We are very excited to be featured in the CNN Chile programme that focused on the companies rooting for sustainable changes and raises very important questions: How can companies cope with the effects of climate change? What are the practical solutions available to mitigate the effects and forecast the risks?

It is the music of water, fresh and abundant, typical of other times. Since 1912 the boat of the German Fountain has been sailing on an imaginary sea in the Forest Park. We are in 2019 and this has been transformed into a river of water wasted in the midst of the drought that is advancing in the country’s cities and also in the countryside.

It is here that the consequences of climate change are felt more strongly than ever, with a mega-drought that has already been going on for 10 years with a 30 percent deficit in rainfall between Coquimbo and La Araucanía. As in Isla de Maipo, where despite everything they still resist the changes.

«It’s always been an old-fashioned view. The person responsible for irrigation has been doing irrigation and it is difficult to give him another task» says Camilo Hernández in charge of Viña Terramater

However, adaptation is urgent. And the challenges are not just for jobs, but for the entire agricultural sector.

«The same paradigm has already changed in recent years and no longer seeks to maximize production only, but also to do it in the best possible way, to do it as efficiently as possible, and that is where technology comes in. If, for example, with the litres of water you have an efficiency of only three litres of water from ten to the plant, you are capable of taking that to nine with technology,» says Adolfo Donoso, scientific director at Agranimo.

How to do it? To help answer that question Agranimo was created. A Russian-Chilean startup dedicated to rationalizing agriculture through real-time monitoring of climate factors affecting crops.

«The technology we have developed consists of two parts. First –  is a one-meter moisture probe, which has four levels of soil measurement. And what it does is, it is installed in a one-meter hole made with the drill and then it communicates, when there is the internet, everything to the cloud and to the platform, through this small station, which also works as a black box, and as climate sensors. This climate information is what allows us to do everything there is: the alerts, alarms, and development with artificial intelligence. While the sensor is what allows us to have a water status of the orchard,» explains Donoso.

Currently, Agránimo provides services in Chile to more than 30 producers of apples, cherries, avocados, walnuts, hazelnuts, blueberries and olives. And it works outside the country with research centres in Puerto Rico, Germany and Russia. Its creators started out concerned with more efficient irrigation, but have expanded their work to what they call microclimate analysis. 

“The farmer’s job is to see how the climate, the environment changes and do something to give the plant better conditions, anything to make the plant grow and have better results,” says Nikita Gulin, co-founder of Agranimo.

And the scope of this application is not limited to fieldwork. They are now considering extending their services to distributors of agricultural products, eventually, to the whole world. The idea is that those who buy from outside will know what product to expect.

«Every supermarket in China, in Germany, anywhere in the world that buys, has to worry about the microclimate of a field that is in Maule, for example.

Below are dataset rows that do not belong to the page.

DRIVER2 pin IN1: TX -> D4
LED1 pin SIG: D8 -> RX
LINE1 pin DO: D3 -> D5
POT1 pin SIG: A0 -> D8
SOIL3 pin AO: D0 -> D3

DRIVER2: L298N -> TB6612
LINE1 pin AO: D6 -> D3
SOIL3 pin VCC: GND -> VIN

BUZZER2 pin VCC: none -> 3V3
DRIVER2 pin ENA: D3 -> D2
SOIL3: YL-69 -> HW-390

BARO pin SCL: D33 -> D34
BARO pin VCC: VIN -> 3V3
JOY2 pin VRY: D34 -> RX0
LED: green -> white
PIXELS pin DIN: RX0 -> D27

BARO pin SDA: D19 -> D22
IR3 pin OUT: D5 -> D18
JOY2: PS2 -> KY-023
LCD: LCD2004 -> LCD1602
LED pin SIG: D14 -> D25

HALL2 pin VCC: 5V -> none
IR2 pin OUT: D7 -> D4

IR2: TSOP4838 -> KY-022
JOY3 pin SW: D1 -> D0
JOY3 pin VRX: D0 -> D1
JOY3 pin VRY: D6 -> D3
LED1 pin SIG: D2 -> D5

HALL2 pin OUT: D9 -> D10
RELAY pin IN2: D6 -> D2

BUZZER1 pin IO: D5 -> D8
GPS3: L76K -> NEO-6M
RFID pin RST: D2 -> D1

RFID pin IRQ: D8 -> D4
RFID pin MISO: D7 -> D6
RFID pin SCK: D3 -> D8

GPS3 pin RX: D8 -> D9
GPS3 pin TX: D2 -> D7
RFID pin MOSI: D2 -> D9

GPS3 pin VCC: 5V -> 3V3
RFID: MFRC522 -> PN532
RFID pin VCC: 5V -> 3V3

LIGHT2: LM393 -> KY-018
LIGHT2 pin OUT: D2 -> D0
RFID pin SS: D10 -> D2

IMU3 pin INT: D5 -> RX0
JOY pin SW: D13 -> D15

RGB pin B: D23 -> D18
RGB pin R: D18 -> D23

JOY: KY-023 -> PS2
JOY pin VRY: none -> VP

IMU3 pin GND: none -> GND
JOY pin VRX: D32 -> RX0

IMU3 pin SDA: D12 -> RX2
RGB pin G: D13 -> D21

That is why we realized that with this analysis we can share this microclimate emergency with all the participants of the chain and thus share a little bit of the cost of the whole system. Because everyone gets the value from this and the cost has to be shared as well. Not only the farmer pays, but the whole chain pays – the logistics company, the supermarket, the importer, exporter, all the participants. This is our vision for the fruit industry in general,» says Gulin.

There are many plans and little time left. The climatic emergency is advancing and more and more scenes like these will be only the memory of times when it could still be wasted.